La phase formelle a débuté
Mardi 5 juin, la phase « formelle » des interrogatoires a donc débuté, désormais conduite par le juge Pier Antonio Bonnet. À ce stade, la détention préventive, qui peut s’effectuer en résidence surveillée, peut durer 50 jours, reconductibles une fois.
À son issue, le juge devra décider du renvoi au tribunal, dont les audiences sont publiques. La peine encourue est de un à six ans de détention. Si elle devait être exécutée, le Vatican ne disposant pas de prison, la secrétairerie d’État devrait demander à l’État italien, qui peut le refuser, de prendre en charge l’incarcération. Au cours de la procédure, le pape peut intervenir à tout moment en faveur du prévenu. En qualité de chef d’État, il dispose du droit de grâce.

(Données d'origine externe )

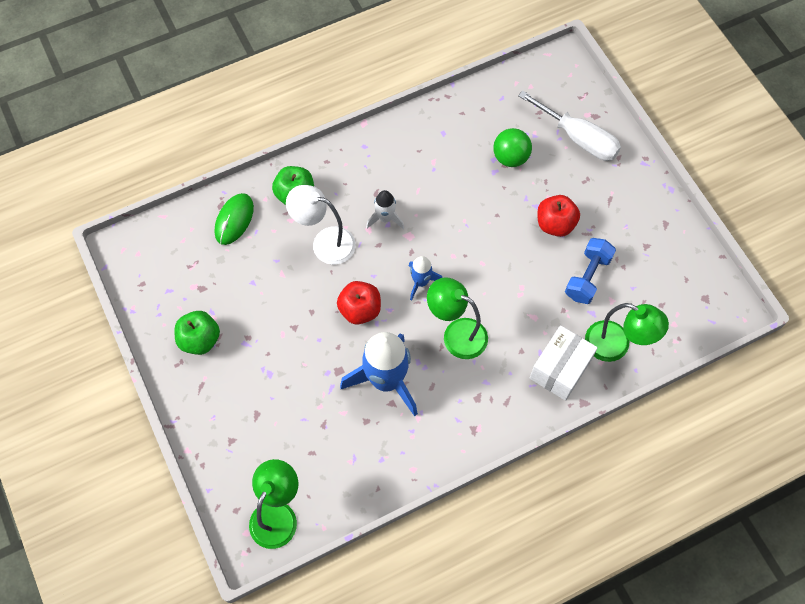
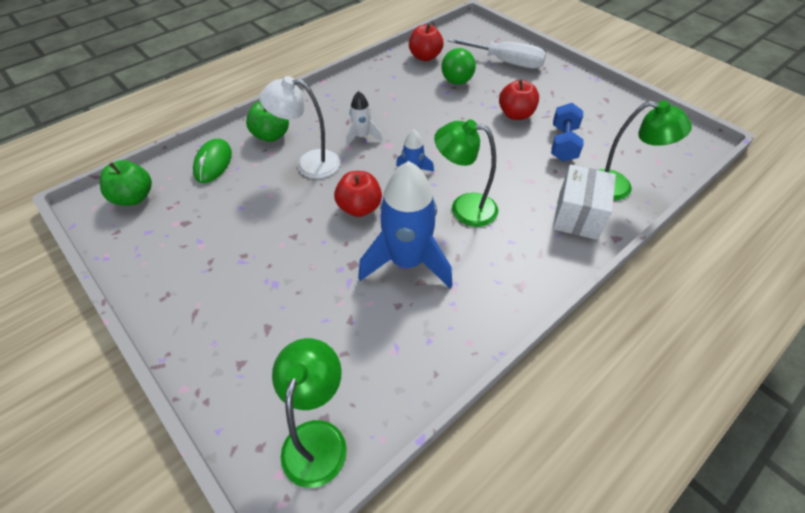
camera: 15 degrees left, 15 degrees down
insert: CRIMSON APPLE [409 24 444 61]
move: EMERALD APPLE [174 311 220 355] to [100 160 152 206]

Le Vatican peut également demander l’assistance des autorités italiennes pour interroger d’éventuels témoins ou complices, citoyens italiens. Selon le P. Federico Lombardi, directeur de la salle de presse du Saint-Siège, une telle demande « n’a jamais été déposée ». Cette hypothèse n’est pas pour autant exclue.
Une commission indépendante
Le professeur Paolo Papanti-Pelletier, juge au tribunal du Vatican depuis six ans, précise que la commission composée de trois cardinaux (Julian Herranz, Jozef Tomko, Salvatore De Giorgi) chargée par le pape d’enquêter sur cette affaire, « agit indépendamment de la procédure judiciaire, et en réfère directement au pape ». En fait, elle est la seule à pouvoir entendre les cardinaux éventuellement concernés par cette affaire. En effet, selon le code de procédure pénale du Vatican, les cardinaux ne sont pas soumis aux deux premiers degrés de la juridiction vaticane, mais seulement à la Cour de cassation, laquelle est composée de trois juges cardinaux. « C’est à ce niveau que se jouerait le nœud de l’affaire » conclut Frédéric Mounier correspondant pour La Croix à Rome.